Search code examples
pythonpandascategorical-dataanova

How to convert str variables into distinct categories in a dataframe?


I'm trying to convert data in order to be able to analyse it and as I'm not very experienced I keep running into problems. I've already received some great advice from the community but once again I'm stumped.

I downloaded a data file from https://www.kaggle.com/datasets/majunbajun/himalayan-climbing-expeditions.

@LancelotduLac was kind enough to fix the first part of the problem for me by showing me how to convert the various reasons for termination into a binary variable

from pandas import read_csv

RE = '^Success.*$'
NRE = '^((?!Success).)*$'
TR = 'termination_reason'
BD = 'basecamp_date'
SE = 'season'

data = read_csv('C:\\Users\\joepf\\OneDrive\\Desktop\\Data analytics course\\Programming1\\CA2\\data\\expeditions.csv')

exp_win_v_fail = data[[TR, BD, SE]]

for v, re_ in enumerate((NRE, RE)):
    exp_win_v_fail[TR] = exp_win_v_fail[TR].replace(to_replace=re_, value=v, regex=True)

Then I was trying convert the seasons into categorical variables in order to carry out an ANOVA which has not been going so well

# Turn the season column into a categorical
exp_win_v_fail['season'] = exp_win_v_fail['season'].astype('category')
exp_win_v_fail['season'].dtypes


from scipy.stats import f_oneway

# One-way ANOVA
f_value, p_value = f_oneway(exp_win_v_fail[SE], exp_win_v_fail[TR])
print("F-score: " + str(f_value))
print("p value: " + str(p_value))

I assumed that I would not need to convert the seasons from a str if I converted them into categorical variables but then the console throws up this error message which is making me second guess that assumption:

 File "C:\Users\joepf\anaconda3\lib\site-packages\numpy\core\_asarray.py", line 102, in asarray
    return array(a, dtype, copy=False, order=order)
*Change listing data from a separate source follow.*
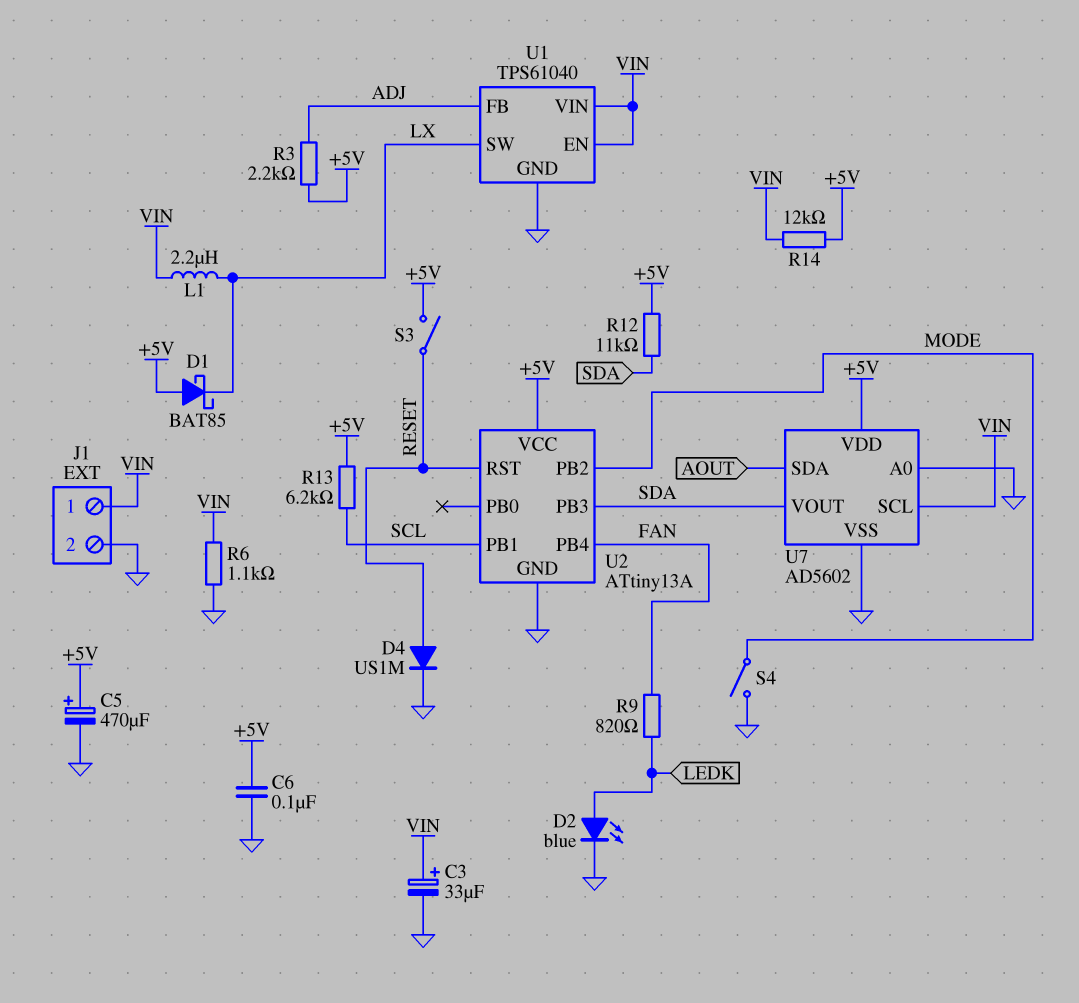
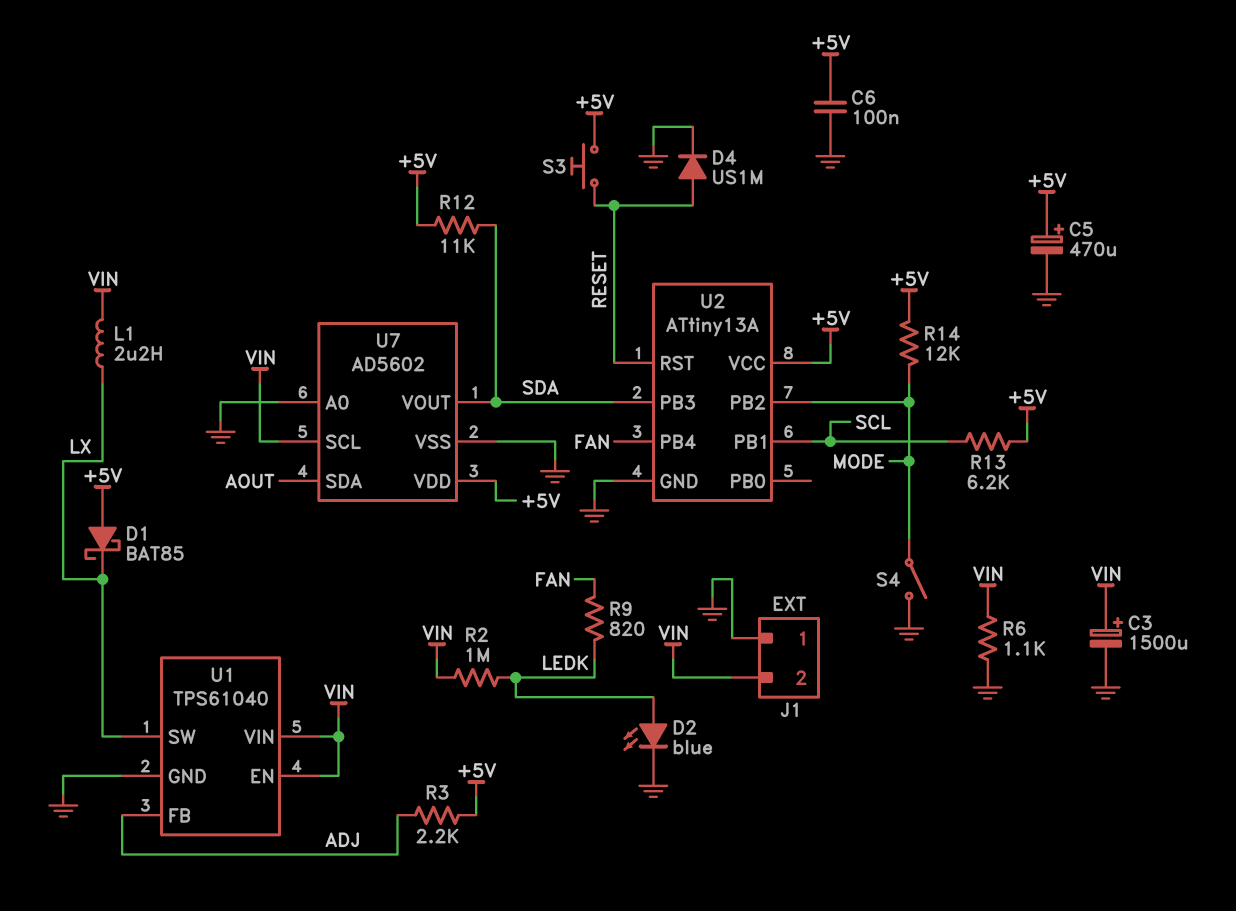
C3: 33uF (plus VIN, minus GND) -> 1500uF (plus VIN, minus GND)
J1 pin 1: VIN -> GND
J1 pin 2: GND -> VIN
R2: none -> 1M (LEDK, VIN)
R14: 12k (+5V, VIN) -> 12k (+5V, MODE)
S3: switch (+5V, RESET) -> button (+5V, RESET)

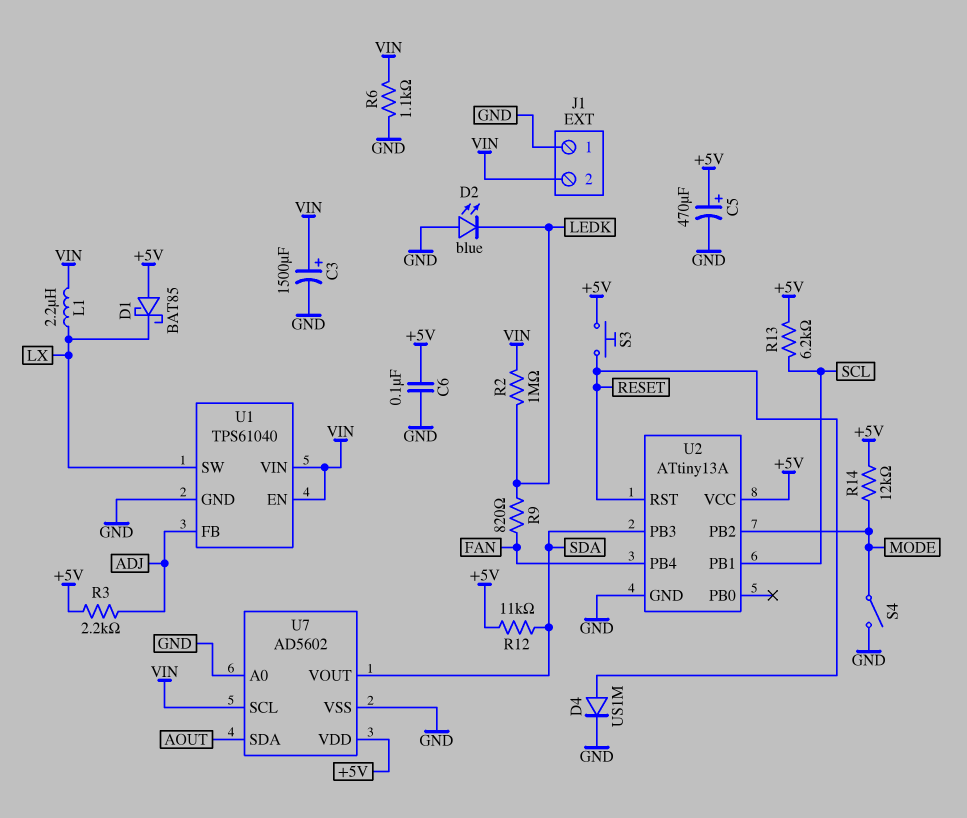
D2: LED blue (A LEDK, K GND) -> LED blue (A GND, K LEDK)

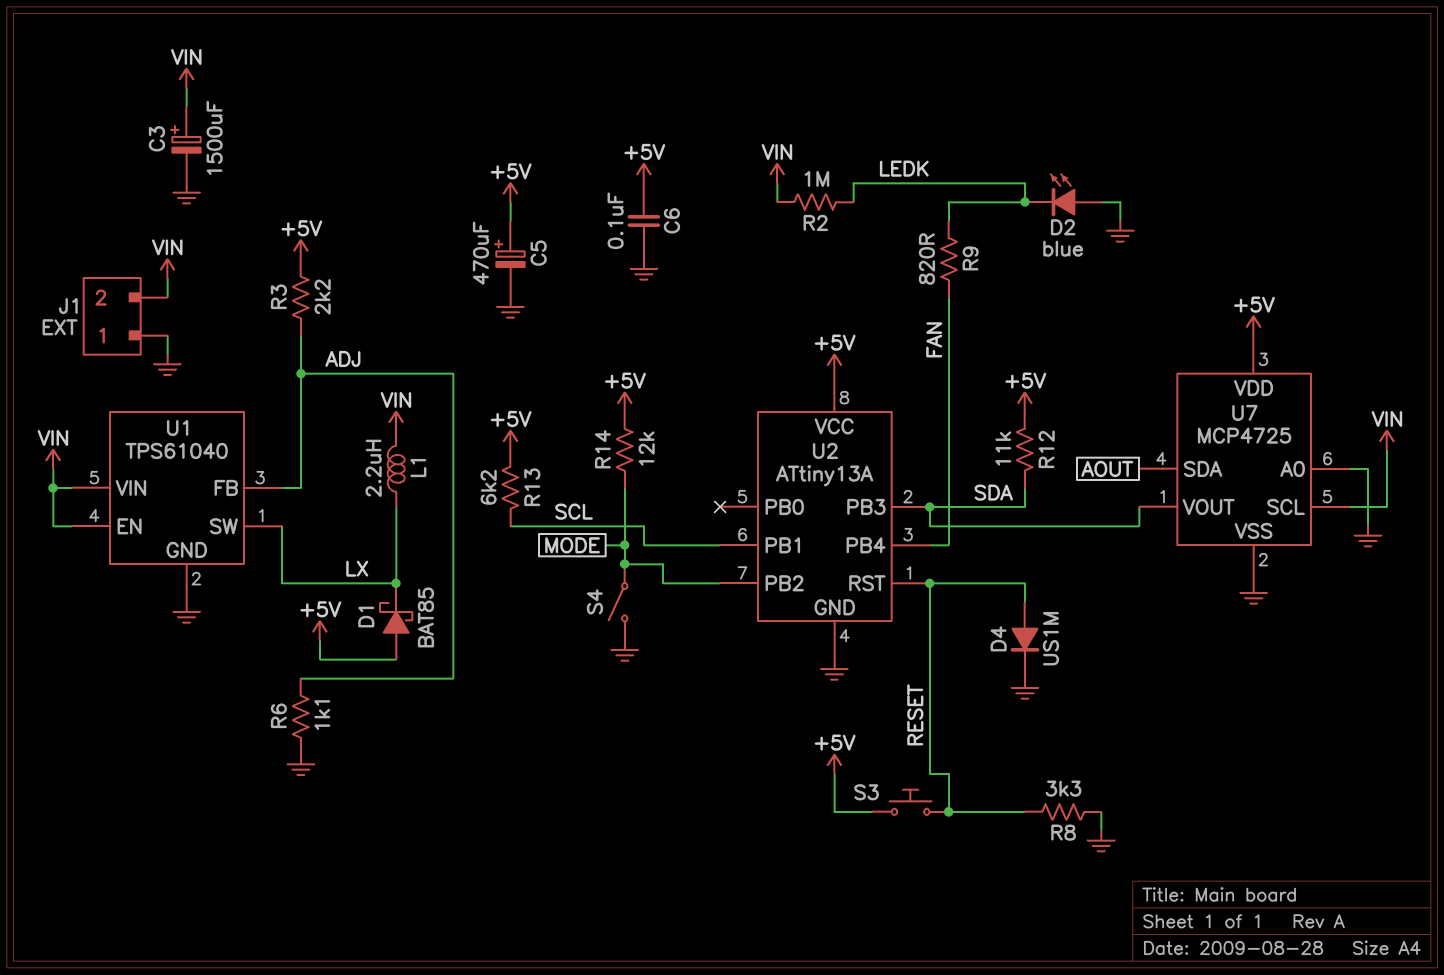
R6: 1.1k (GND, VIN) -> 1.1k (ADJ, GND)
R8: none -> 3.3k (GND, RESET)
U7: AD5602 -> MCP4725

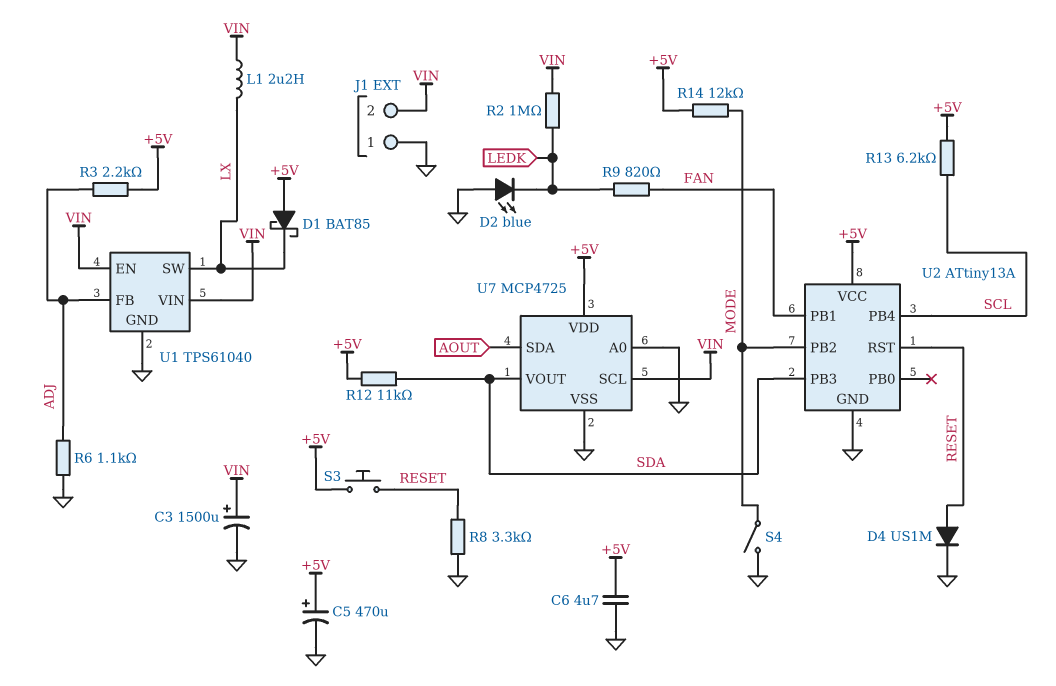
C6: 100nF (+5V, GND) -> 4.7uF (+5V, GND)
U2 pin PB1: SCL -> FAN
U2 pin PB4: FAN -> SCL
ValueError: could not convert string to float: 'Spring'

Any suggestions would be much appreciated


Solution

  • Figured out how to make it run by changing the seasons into ints

    #convert seasons from strings to ints
    exp_win_v_fail['season'] = exp_win_v_fail['season'].replace('Spring', 1)
    exp_win_v_fail['season'] = exp_win_v_fail['season'].replace('Summer', 2)
    exp_win_v_fail['season'] = exp_win_v_fail['season'].replace('Autumn', 3)
    exp_win_v_fail['season'] = exp_win_v_fail['season'].replace('Winter', 4)
    exp_win_v_fail = exp_win_v_fail[(exp_win_v_fail['season'] != 'Unknown')]
    
    # Turn the season column into a categorical
    exp_win_v_fail['season'] = exp_win_v_fail['season'].astype('category')
    exp_win_v_fail['season'].dtypes